The photoemission setup consists of the analysis chamber, a preparation chamber, where sample preparation and characterization can be done, and a load lock for fast sample entry. The details of the entire chamber layout and the functionalities can be found in Ref. 23. Briefly, the functions of the preparation chamber include sputtering and annealing option for the sample cleaning, low-energy electron diffraction (LEED) for structure and quality determination of the sample surface, and thin-film deposition by electron-beam evaporation with up to three source cells.

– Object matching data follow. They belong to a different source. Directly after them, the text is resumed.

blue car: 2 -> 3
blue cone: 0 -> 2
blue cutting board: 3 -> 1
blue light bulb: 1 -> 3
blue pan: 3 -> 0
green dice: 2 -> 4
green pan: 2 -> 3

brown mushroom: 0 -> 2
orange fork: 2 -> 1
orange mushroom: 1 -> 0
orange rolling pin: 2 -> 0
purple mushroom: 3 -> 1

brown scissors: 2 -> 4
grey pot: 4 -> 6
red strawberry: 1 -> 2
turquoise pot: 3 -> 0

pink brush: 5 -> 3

The analysis chamber is capable of maintaining a base pressure of < 1 × 10–10 mbar. The analysis chamber is connected to the photon beamline via a differential ion pump (XIA, DP-03). This provides a windowless line-of-sight transition from high vacuum (HV) in the photon beam line to ultra-high vacuum (UHV) in the ARPES analysis chamber. The windowless solution has the advantage that it provides rapid switching between photon energies. A solution that uses a series of window valves, where different thin filters act as the vacuum barrier between the chambers, was initially considered but was deemed less flexible and robust. The current solution would, for example, permit future filter-less operation if other means for harmonic selection is developed, or additional harmonics are added. A motorized four-axis manipulator (SPECS) is mounted on the analysis chamber and equipped with a closed-cycle cryostat (ARS, 4K). The lowest sample temperature that can be reached is ∼8 K.

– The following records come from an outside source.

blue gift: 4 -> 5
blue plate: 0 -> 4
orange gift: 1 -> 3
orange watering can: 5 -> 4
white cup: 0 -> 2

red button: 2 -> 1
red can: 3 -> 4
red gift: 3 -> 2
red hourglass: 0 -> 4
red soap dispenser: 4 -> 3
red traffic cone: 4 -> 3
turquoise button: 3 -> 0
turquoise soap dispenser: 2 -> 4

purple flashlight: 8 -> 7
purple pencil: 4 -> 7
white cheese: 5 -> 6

The ARTOF analyzer (SPECS, Themis 1000) is a line of sight analyzer consisting of an electrostatic lens system, and a Delay-Line-Detector (DLD, Surface Concept, DLD4040). The lens system can provide several imaging modes such as direct imaging or angle resolving modes for ARPES measurements. The DLD is synchronized to the photon pulse by a fast photodiode. The flight time and position data of the photoemitted electrons acquired by the DLD are converted into a three-dimensional dataset of kx, ky, and Ek, where kx, ky, are crystal momentum coordinates and Ek is the kinetic energy of the photoelectron. This three dimensional, in parallel, data collection is the major advantage of the ARTOF as compared to a hemispherical analyzer and allows for an efficient acquisition of ARPES spectra over an extended area in momentum space without the need for rotating the sample or deflecting the photoelectrons.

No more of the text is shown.